Acontece, porém, que a humanidade "normal" vive, simultaneamente, as suas próprias "anormalidades", as peculiaridades de cada um, as esquisitices inseparáveis da personalidade, e os reflexos, por isso mesmo, se multiplicam ao infinito como nos espelhos paralelos. Essa sutileza de construção tem passado despercebida, mas é ela, sobretudo, que define este romance como uma grande obra de arte. 
Graças a ela, Humbert Humbert já não se distingue a tal ponto dos seus semelhantes, tanto mais que o leitor sente claramente que em cada um daqueles personagens uma história idêntica à de Humbert Humbert certamente se repete, embora sob formas diversas. Assim, naquele professor rodeado de adolescentes; assim, naqueles colégios em que Lolita estudou; assim, naqueles motéis que se multiplicam pelas estradas com as suas curiosas advertências pregadas nas paredes...
Tudo isso é valorizado pela extraordinária arte de escritor de Vladimir Nabokov. Tendo lido este romance em tradução, sinto a impossibilidade de um julgamento pormenorizado sobre o estilo considerando-se ainda que o próprio romancista já o escreveu "em tradução". Não é difícil perceber, entretanto, que Nabokov é um dos mais extraordinários estilistas do romance, compreendida a palavra não só no que se refere à maneira de escrever, mas também no que concerne à maneira de sentir a palavra.

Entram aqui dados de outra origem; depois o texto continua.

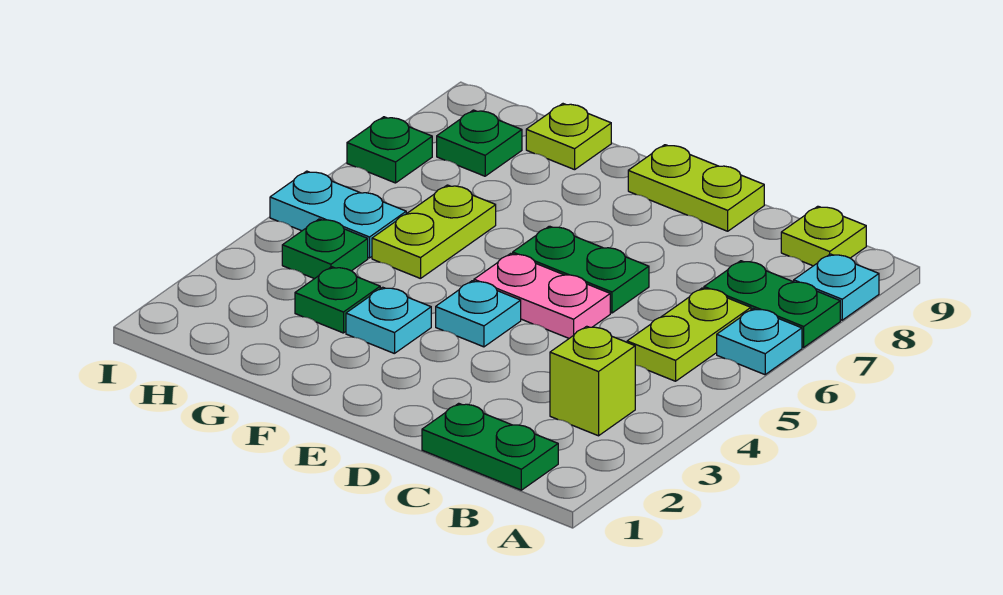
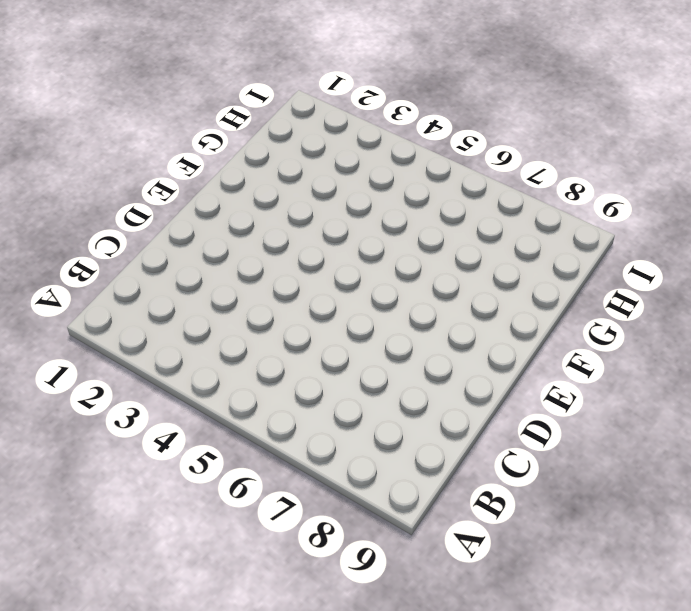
none -> cyan plate A6 level 1
none -> green plate A7:B7 level 1
none -> cyan plate A8 level 1

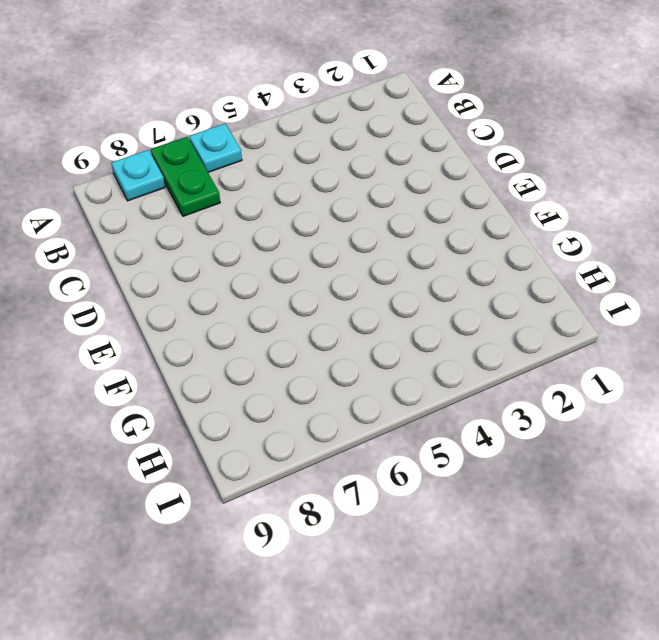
none -> green plate B1:C1 level 1
none -> lime brick B3 level 1
none -> lime plate B5:B6 level 1

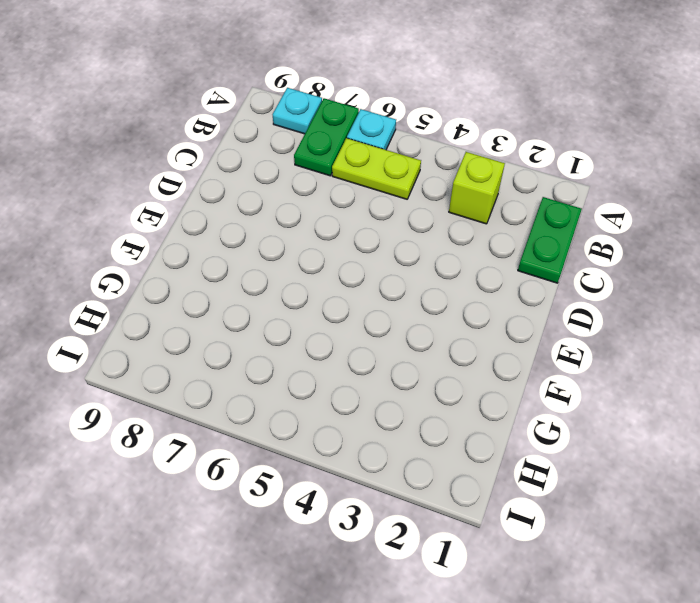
none -> lime plate B9 level 1
none -> pink plate D5:E5 level 1
none -> green plate D6:E6 level 1

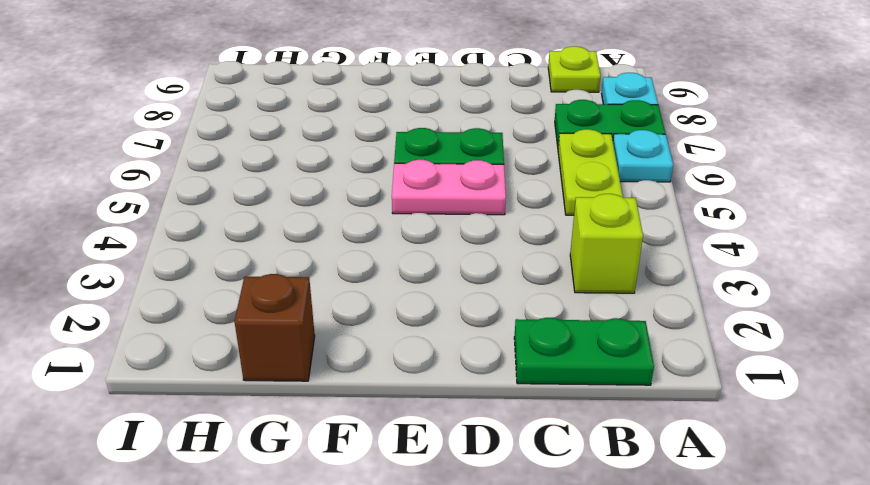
brown brick G1 level 1 -> none
none -> lime plate D9:E9 level 1
none -> cyan plate E4 level 1
none -> cyan plate F3 level 1

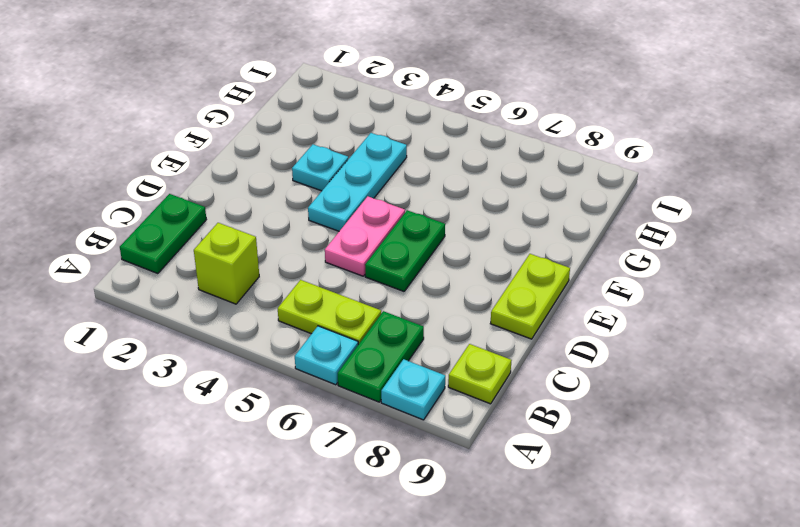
cyan plate E4:G4 level 1 -> cyan plate E4 level 1
none -> green plate G3 level 1
none -> lime plate G5:G6 level 1
none -> lime plate G9 level 1

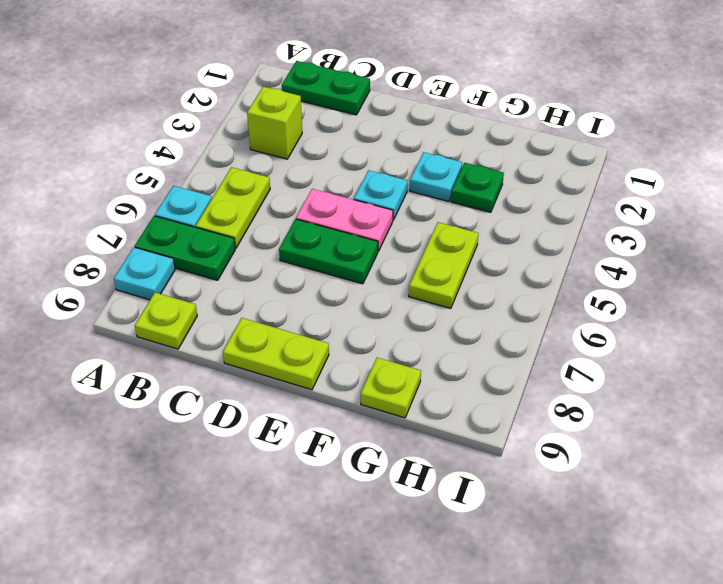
none -> green plate H4 level 1
none -> cyan plate H5:I5 level 1
none -> green plate H8 level 1

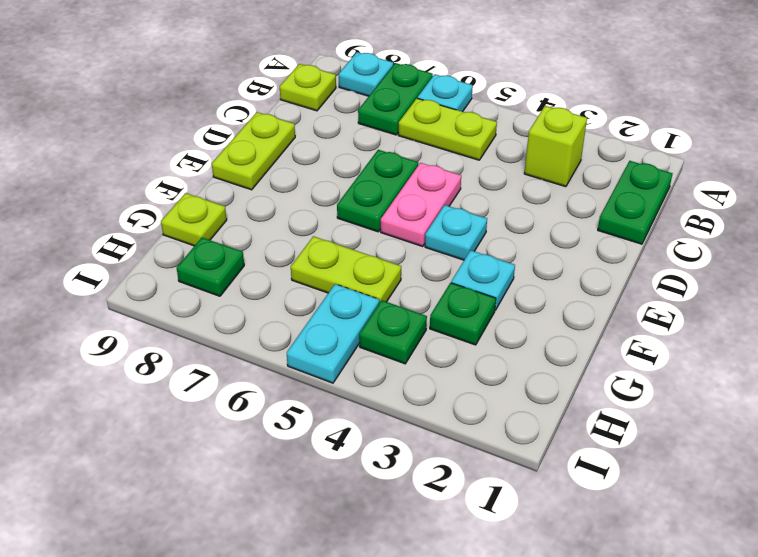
none -> green plate I7 level 1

Lolita é, quanto a isso, uma verdadeira obra-prima, escrita com uma inteligência agudíssima, com uma inesgotável faculdade de invenção, inclusive verbal, e com uma objetividade perfeita. O próprio Humbert Humbert não se enganava e, se desejou viver mais algumas semanas, foi para imortalizar num livro inesquecível a história dolorosa de Lolita. Não: a historia dolorosa de Humbert Humbert.

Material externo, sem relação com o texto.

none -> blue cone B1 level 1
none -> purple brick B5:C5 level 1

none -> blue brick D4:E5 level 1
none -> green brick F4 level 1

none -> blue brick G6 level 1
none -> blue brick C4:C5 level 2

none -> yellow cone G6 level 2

(1) Vladimir Nabokov - Lolita - Tradução de Brenno Silveira - Editora Civilização Brasileira S. A. - Rio de Janeiro, 1959.

Wilson Martins - No projeto do Suplemento Literário feito por Antonio Candido, o nome do crítico paulista Wilson Martins (1921-2010) era o primeiro a aparecer na lista de colaboradores da parte fixa do caderno. Autor de obras de peso como A História da Inteligência Brasileira, Martins teve sólida carreira acadêmica - lecionou por 26 anos em Nova York -, porém se considerava, acima de tudo, um crítico literário de jornal.
Fonte: Suplemento Literário de 7.11.1959.